В самом деле, возле телеги и на долине прорастал туман. Если бы я меньшим был, то, наверное, поверил бы, что его надышали волы. И кто только из взрослых не подсмеивается над нами. Вот и сейчас… Я уже и надежду потерял, что дед Корней что–то расскажет, но теперь он, косясь на меня, сам спросил:

— Так что тебе рассказать? Может, сказочку про серого бычка?

— Э, нет, про серого бычка я еще в колыбели слышал.

— Так долго в колыбели вылеживался? Тогда, может, о деде, бабе и курочке рябой?

— Вот расскажите, как воевали.

Дед Корней грустно покачал головой.

— Это все людская молва, что я воевал. Вот сын мой и воевал, и в партизанах верховодил. Так что не было покоя ему, не было и мне. Его ловили, а меня таскали то по сборищам, то по тюрьмам. Там, под чужими дулами, и седина моя созрела. А вот когда стояли у нас деникинцы, присылает он ко мне посланца из лесу. Снял тот посланец шапку, выпорол из нее грамоту и подает мне. Просит сын, чтобы я спасал отряд — привез в леса запрятанное оружие.

«Как же его через деникинцев переправить? — спрашиваю у посланца. — Может, голубями?»

А тот, рыжий черт, только улыбается:

«Да нет — волами».

«Волами? А как?»

«У вас, деда, в амбаре лежит гроб?»

«Да лежит, засыпал его рожью».

«Для чего же это?»

«Для того, чтобы мне рожь и на этом, и на том свете пахла».

«Так мы, деда, положим в гроб оружие и поедем себе, посвистывая».

Ему еще тогда о свисте думалось… И где ты, думаешь, лежалое партизанское оружие? На кладбище, в мраморном склепе нашего барина. Вредный был барин, вот ему люди и после смерти не дали покоя. Ночью вынесли мы оружие — бомбы и патроны к ружьям, осторожненько положили в гроб и тихо поехали из села. Я иду возле волов, а тот рыжий одчайдух[13] сзади меня голову гнет в кручине, шапкой глаза вытирает, будто и в самом деле кого–то похоронил. Выехали мы за село, я уже перекреститься хотел, когда здесь налетает конный разъезд.

«Что везешь, дед?!»

Стою на дороге, молчу, — как–то язык не поворачивается врать. Когда слышу сзади всхлипывания. Оглядываюсь, стоит мой рыжий бес и плачет такими искренними слезами, что даже разъезд подобрел. Так мы и проехали мимо него. Тогда я и спрашиваю посланца:

«Как же ты, бессовестный, так сумел чистые слезы распустить?»
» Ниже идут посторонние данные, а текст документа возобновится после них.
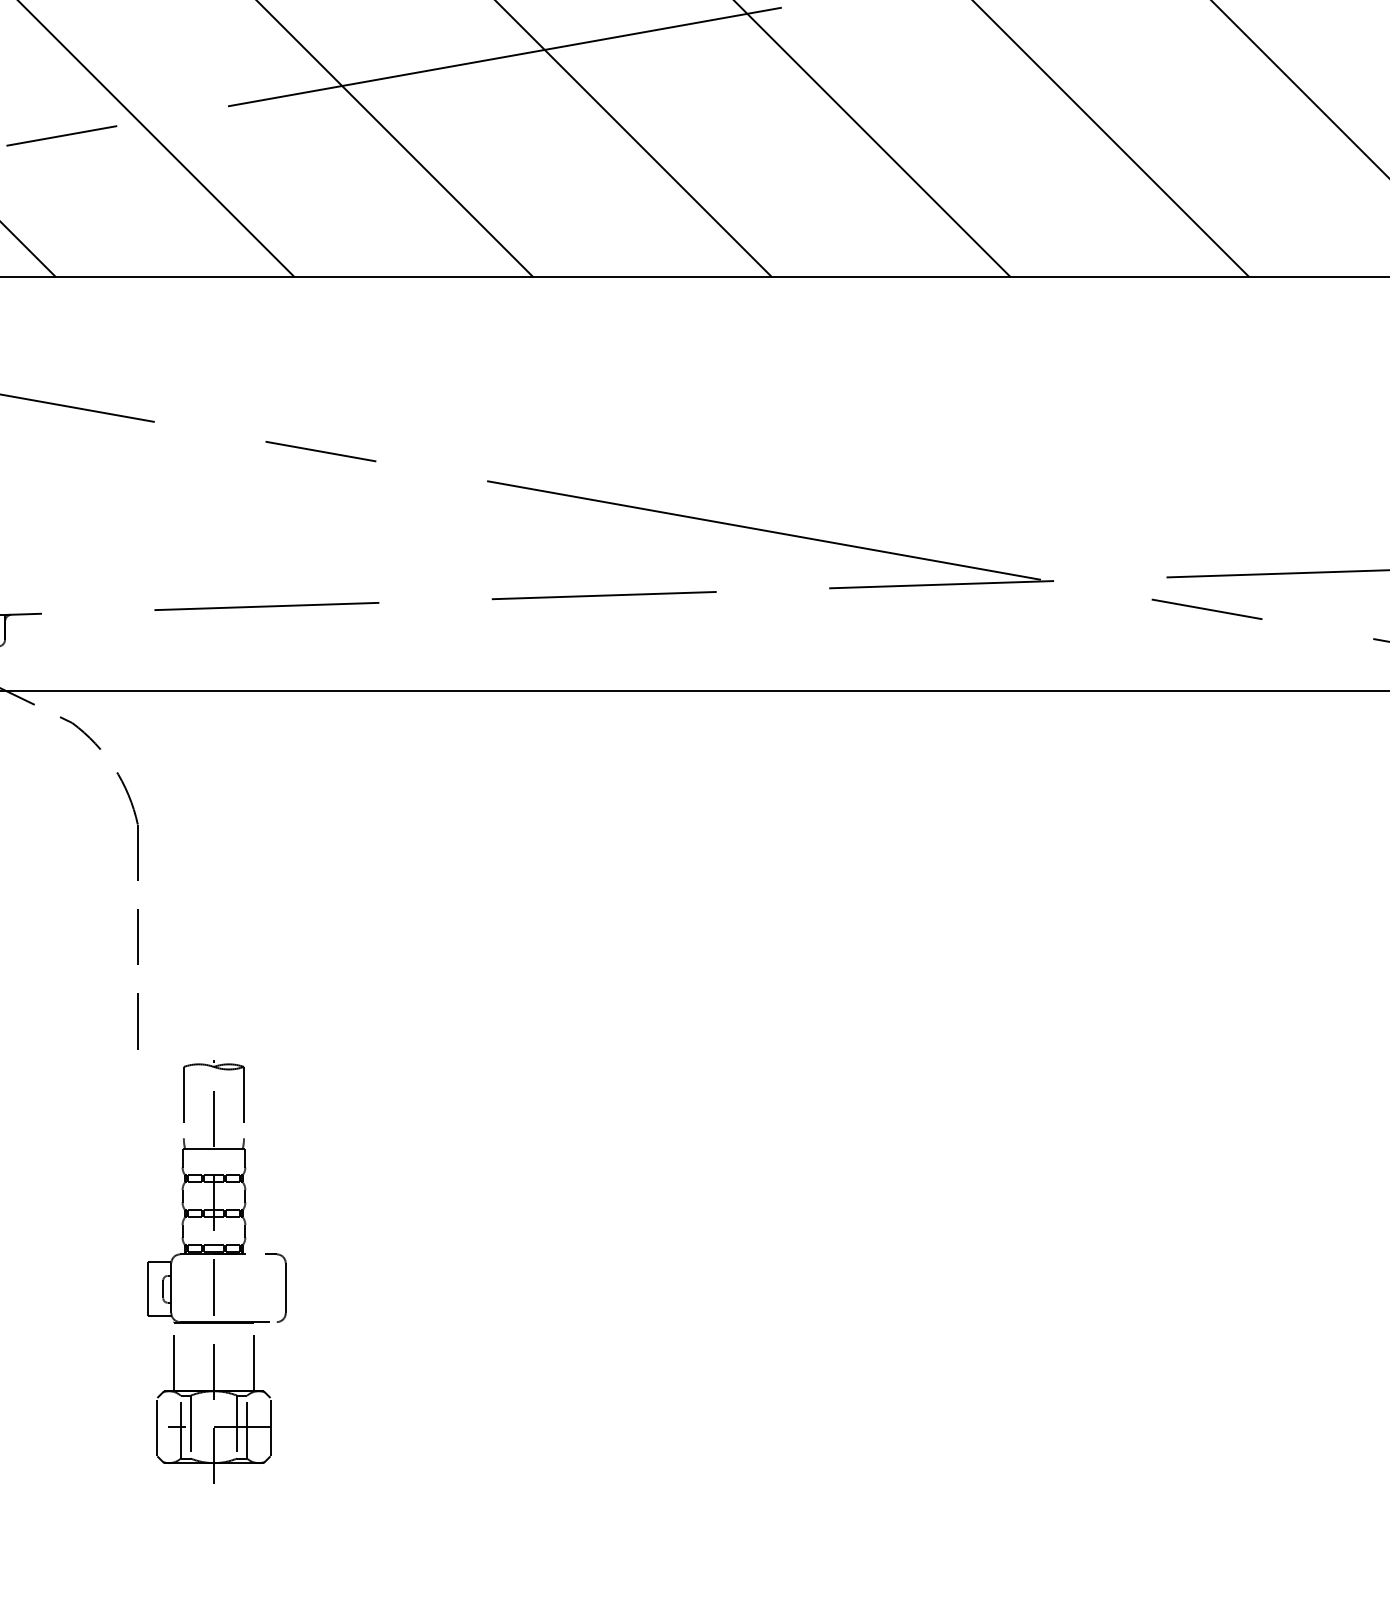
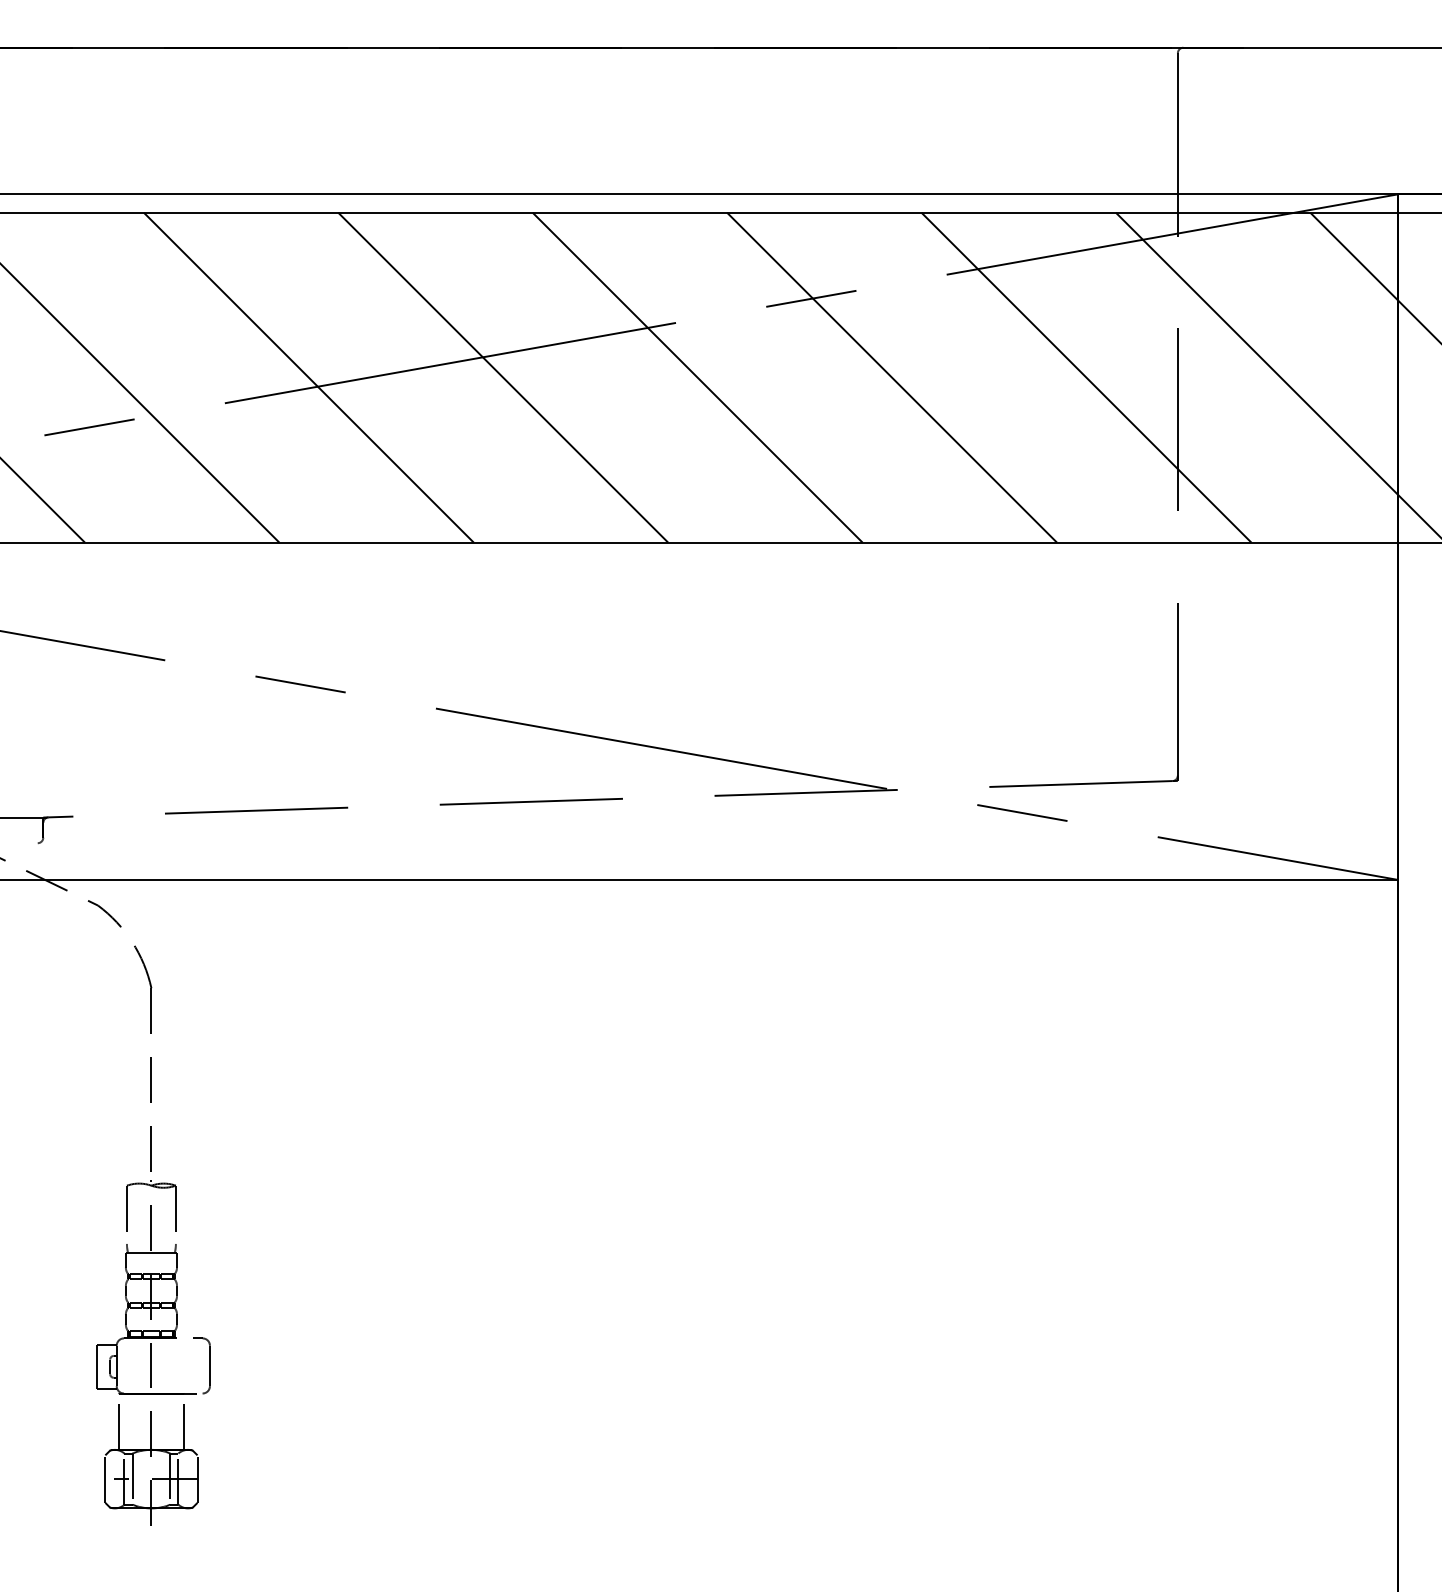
part: (216, 1271) -> (153, 1352), moved

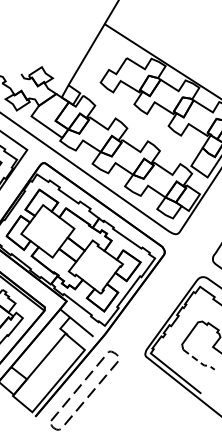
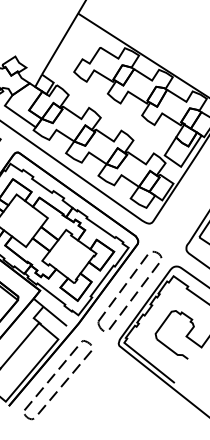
part: (156, 301) -> (129, 290), added
line: (199, 362) -> (172, 351), dashed -> solid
«А у меня глаза от природы на мокром месте, — отвечает он и смеется. — Бывало, мама еще не успеет замахнуться на меня рукой, а я как заголошу, так вся улица сбегается».

«Чего же ты, плакса, в партизаны пошел?»

А он отвечает:

«Потому что я люблю, когда солнце собирает росу, но не люблю, когда земля собирает слезы. Вот как, деда!»

Сказал это и сразу стал в моих глазах не балагуром, а человеком.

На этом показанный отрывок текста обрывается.